Mostenbocker: Let me go back to this idea of who helps you. As an instructor for NAHB , we teach that you have an advisory group which. consists of a lawyer, an accountant, a banker and the insurance company. Rosie, did those four people take a role in making this thing happen as far as a sale is concerned?
Romero: Indirectly. They were all involved in that first appraisal process. When it came down to (the sale), at that point it was just the president and me across the table eyeball to eyeball. I wouldn’t recommend other people doing it the way I did it.
Solomon: The people that I have, who work for me, my CPA and attorney have helped. No to the banker and insurance agent at this point.
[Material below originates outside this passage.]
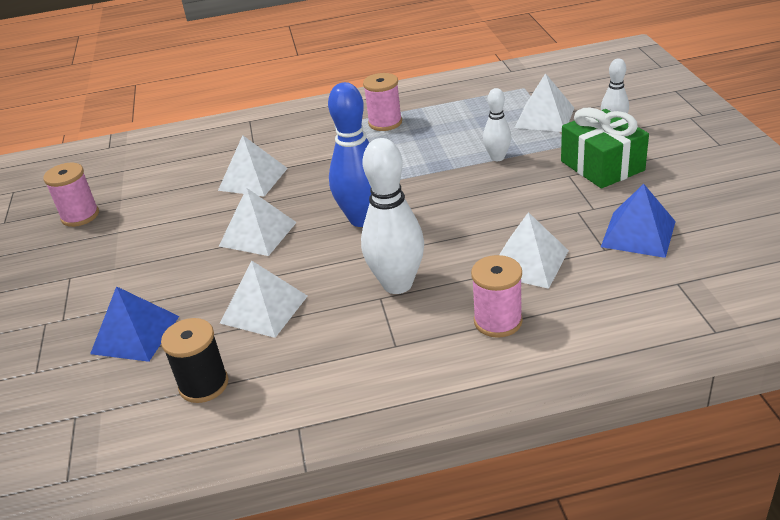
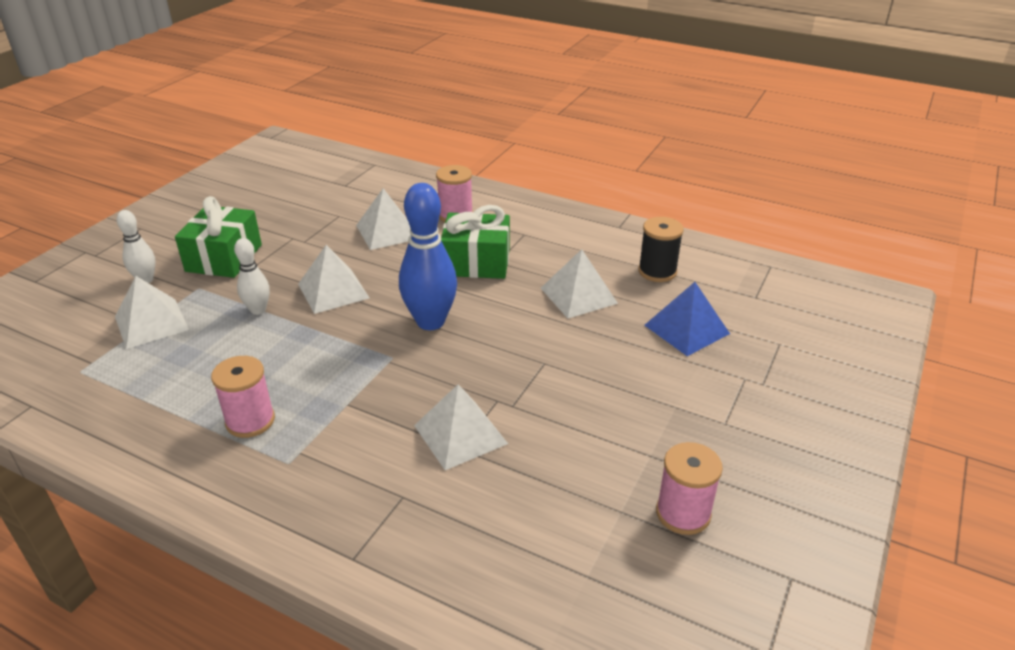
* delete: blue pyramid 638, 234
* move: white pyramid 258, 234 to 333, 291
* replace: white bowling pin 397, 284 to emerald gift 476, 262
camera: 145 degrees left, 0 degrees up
Mostenbocker: When we first started into this, I always kept those four people involved and interestingly enough, the insurance agent came up with a scenario that could have tripped us up really bad. I was a sole proprietor and the advice from the accountant and the attorney was that when my son took over it ought to be an LLC at least, and in that process we were going to change it all at once. The insurance company stepped in and said, Jud, you need to become an LLC and sell it to him because he’s going to lose all of the years of experience you have as far as insurance is concerned in the LLC. So if we had not gotten out of the sole proprietor and into the LLC, we would have muddied it up.
Mostenbocker: What would you do different, if anything?
Romero: I’d be a lot more strategic on the timing. When we sold in October 2002, it was kind of a down cycle in the economy. Here’s a perfect way to put this in perspective: When we completed the sale, they wanted me to retain some amount of ownership so the marketing material could still declare Rosie Romero as an owner. My attorney said you have 7 percent or less, that way no matter what they do with the company you can never be held liable. When they finished buying that 7 percent in October 2007, the economy had come back. I got as much money for my last 7 percent as I had gotten for my 93 percent in 2002.